I’ve been interested in the sociology of neuroscience as part of the broader story
of the sociology of the human subject, in particular because my work is interested by
the status of science and technology in contemporary society, so we’re increasingly techno-cultures:
moderated, mediated and facilitated by different kinds of technologies, whether that’s the
internet or whatever. And also we make government decisions increasingly
based on scientific expertise and evidence. Neurological evidence started to figure in
discussions about education and policy, and economics, and law, and so I became more interested
generally in how neuroscience might be reshaping the way that we think about human life and
social interaction.

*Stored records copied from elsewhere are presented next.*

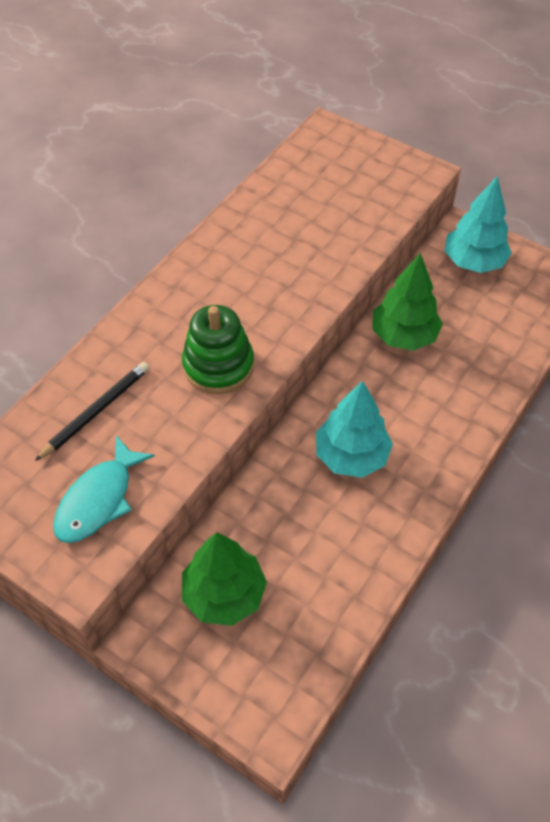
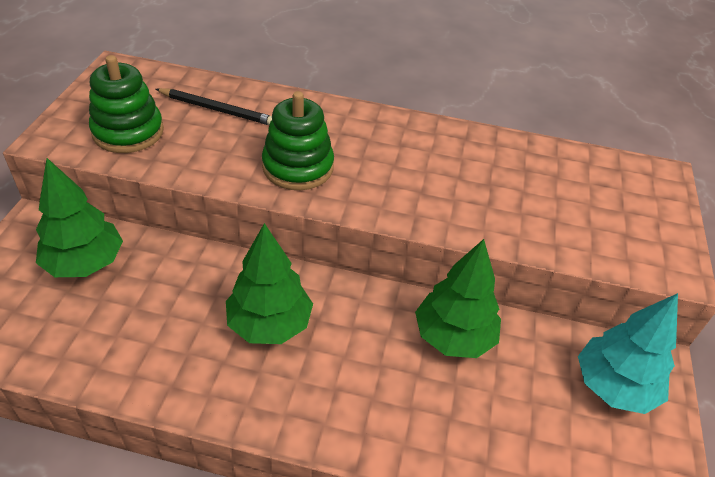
camera: 65 degrees right, 10 degrees down
(99, 500) = (128, 132): turquoise fish -> green stacking toy
(351, 455) = (269, 324): turquoise tree -> green tree

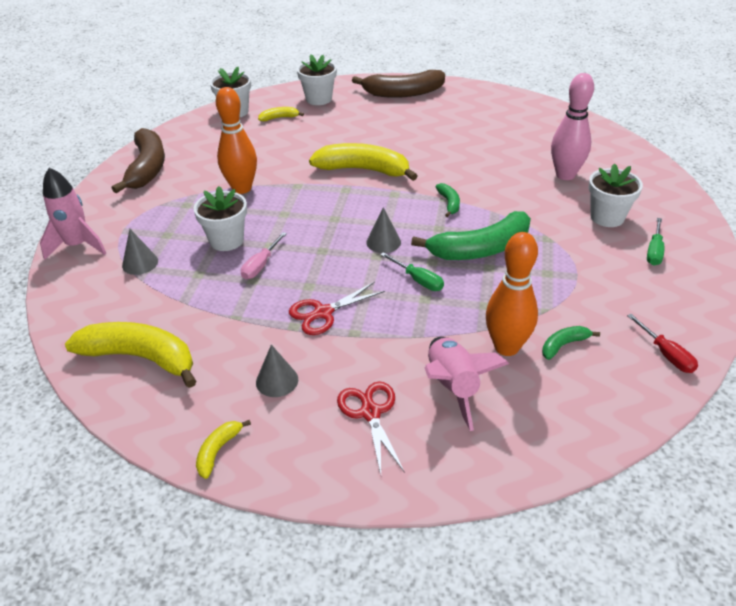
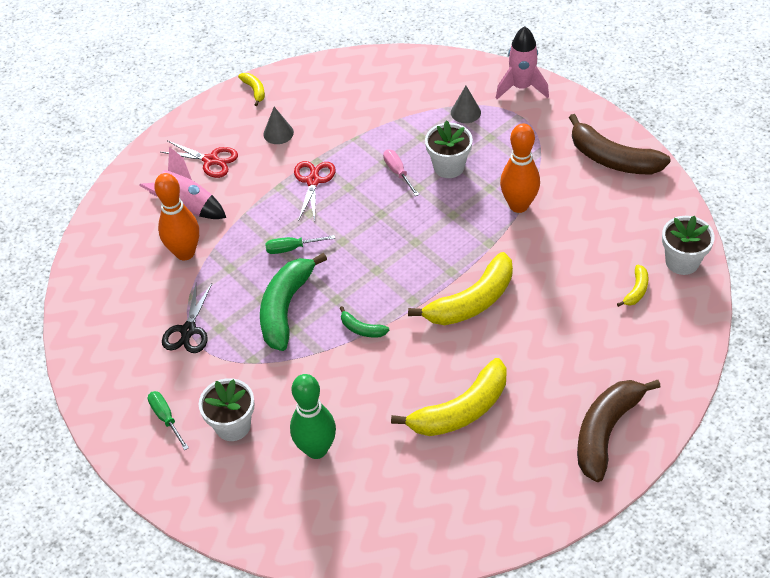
camera: 130 degrees right, 10 degrees up
(141, 358) = (361, 84): yellow banana -> yellow banana (460, 410)
(319, 99) = (655, 345): white flower pot -> none
(383, 242) = (354, 254): grey cone -> none
(564, 345) = (154, 283): green banana -> none
(565, 175) = (316, 449): pink bowling pin -> green bowling pin
(574, 289) = (188, 330): none -> black scissors
(666, 354) = (88, 329): red screwdriver -> none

My research involves doing interviews with
neuroscientists and observations of them in their laboratories. So trying to understand
the way in which neuroscientists actually produce information about social life. When
they slide somebody into a FMRI scanner and then they get lots of pictures of bloodflow
and they turn that into information about whether somebody’s lying or telling the
truth, how does that process happen. How do we get from some individual person in a brain
scanner, to the data about their brains, to the general data about being able to determine
whether someone’s lying or not when they get to the court room.
And then in trying to understand how people use brain terminology and neuroscientific
information in their everyday lives – that involves ethnographic methods of interviewing
and observing, focus groups, out with people who are not neuroscientists.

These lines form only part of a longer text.